Why is Skylake so much better than Broadwell-E for single-threaded memory throughput?
Single-threaded memory bandwidth on modern CPUs is limited by max_concurrency / latency
of the transfers from L1D to the rest of the system, not by DRAM-controller bottlenecks. Each core has 10 Line-Fill Buffers (LFBs) which track outstanding requests to/from L1D. (And 16 "superqueue" entries which track lines to/from L2).
(Update: experiments show that Skylake probably has 12 LFBs, up from 10 in Broadwell. e.g. Fig7 in the ZombieLoad paper, and other performance experiments including @BeeOnRope's testing of multiple store streams)

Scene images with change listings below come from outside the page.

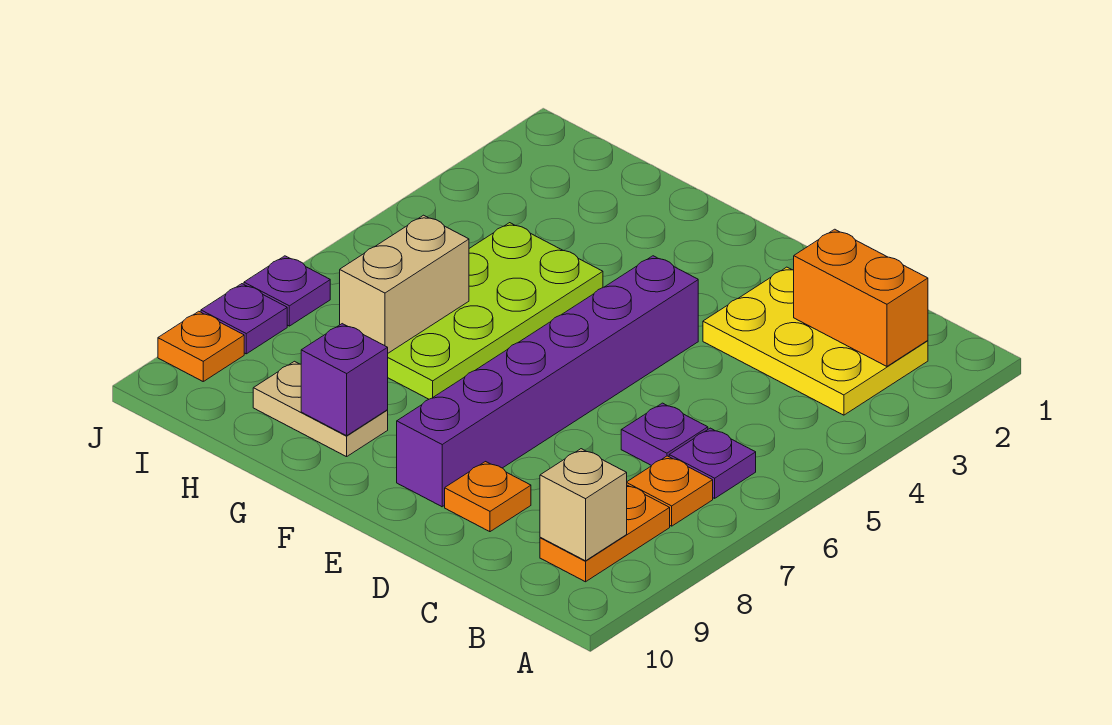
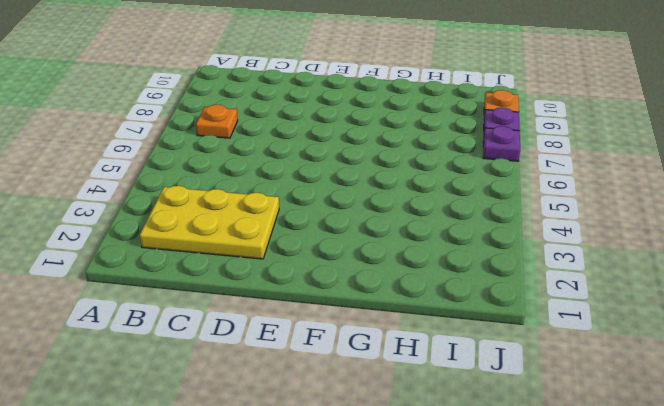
none -> purple plate B6 level 1
none -> orange plate B8:B9 level 1
none -> purple plate C6 level 1

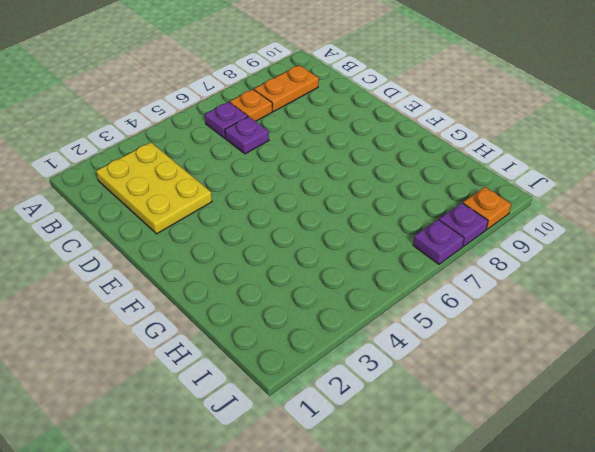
none -> orange plate D9 level 1
none -> purple brick E4:E9 level 1
none -> lime plate G4:H7 level 1

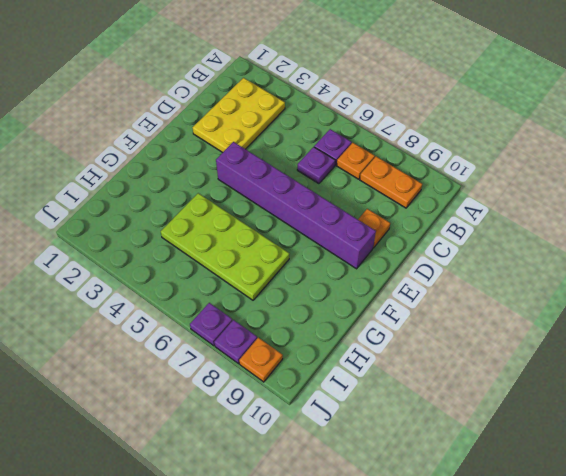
none -> tan plate G9:H9 level 1
none -> orange brick B2:C2 level 2
none -> tan brick B9 level 2

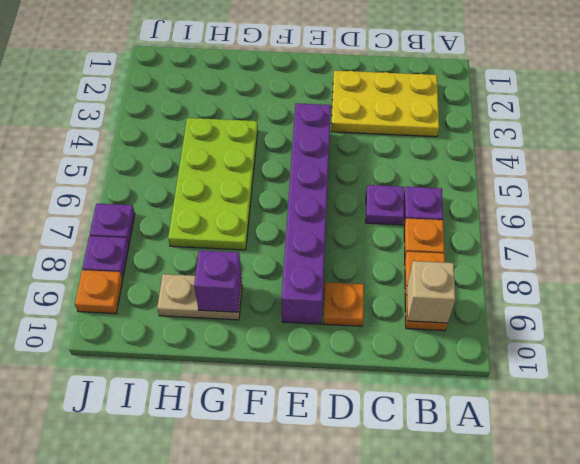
none -> orange brick B2:C2 level 2
none -> tan brick H6:H7 level 2

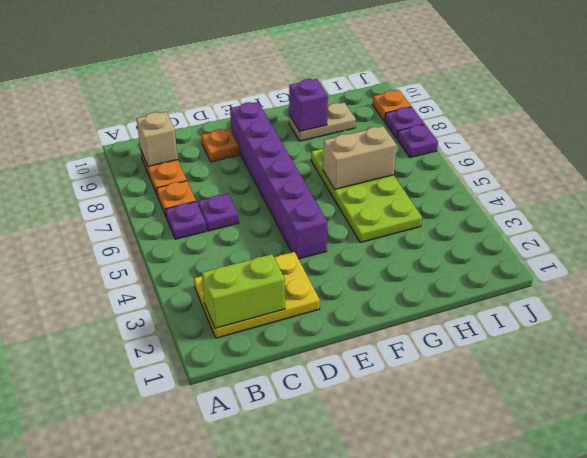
lime brick B2:C2 level 2 -> orange brick B2:C2 level 2
tan brick G6:H6 level 2 -> tan brick H6:H7 level 2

Intel's many-core chips have higher latency to L3 / memory than quad-core or dual-core desktop / laptop chips, so single-threaded memory bandwidth is actually much worse on a big Xeon, even though the max aggregate bandwidth with many threads is much better. They have many more hops on the ring bus that connects cores, memory controllers, and the System Agent (PCIe and so on).
SKX (Skylake-server / AVX512, including the i9 "high-end desktop" chips) is really bad for this: L3 / memory latency is significantly higher than for Broadwell-E / Broadwell-EP, so single-threaded bandwidth is even worse than on a Broadwell with a similar core count. (SKX uses a mesh instead of a ring bus because that scales better, see this for details on both. But apparently the constant factors are bad in the new design; maybe future generations will have better L3 bandwidth/latency for small / medium core counts. The private per-core L2 is bumped up to 1MiB though, so maybe L3 is intentionally slow to save power.)
(Skylake-client (SKL) like in the question, and later quad/hex-core desktop/laptop chips like Kaby Lake and Coffee Lake, still use the simpler ring-bus layout. Only the server chips changed. We don't yet know for sure what Ice Lake client will do.)
A quad or dual core chip only needs a couple threads (especially if the cores + uncore (L3) are clocked high) to saturate its memory bandwidth, and a Skylake with fast DDR4 dual channel has quite a lot of bandwidth.
For more about this, see the Latency-bound Platforms section of this answer about x86 memory bandwidth. (And read the other parts for memcpy/memset with SIMD loops vs. rep movs/rep stos
, and NT stores vs. regular RFO stores, and more.)
Also related: What Every Programmer Should Know About Memory? (2017 update on what's still true and what's changed in that excellent article from 2007).
I finally got VTune (evalutation) up and running. It gives a DRAM bound score of .602 (between 0 and 1) on Broadwell-E and .324 on Skylake, with a huge part of the Broadwell-E delay coming from Memory Latency. Given that the memory sticks are the same speed (except dual-channel configured in Skylake and quad-channel in Broadwell-E), my best guess is that something about the memory controller in Skylake is just tremendously better.
It makes buying into the Broadwell-E architecture a much tougher call, and requires that you really need the extra cores to even consider it.
I also got L3/TLB miss counts. On Broadwell-E, TLB miss count was about 20% higher, and L3 miss count about 36% higher.
I don't think this is really an answer for "why" so I won't mark it as such, but is as close as I think I'll get to one for the time being. Thanks for all the helpful comments along the way.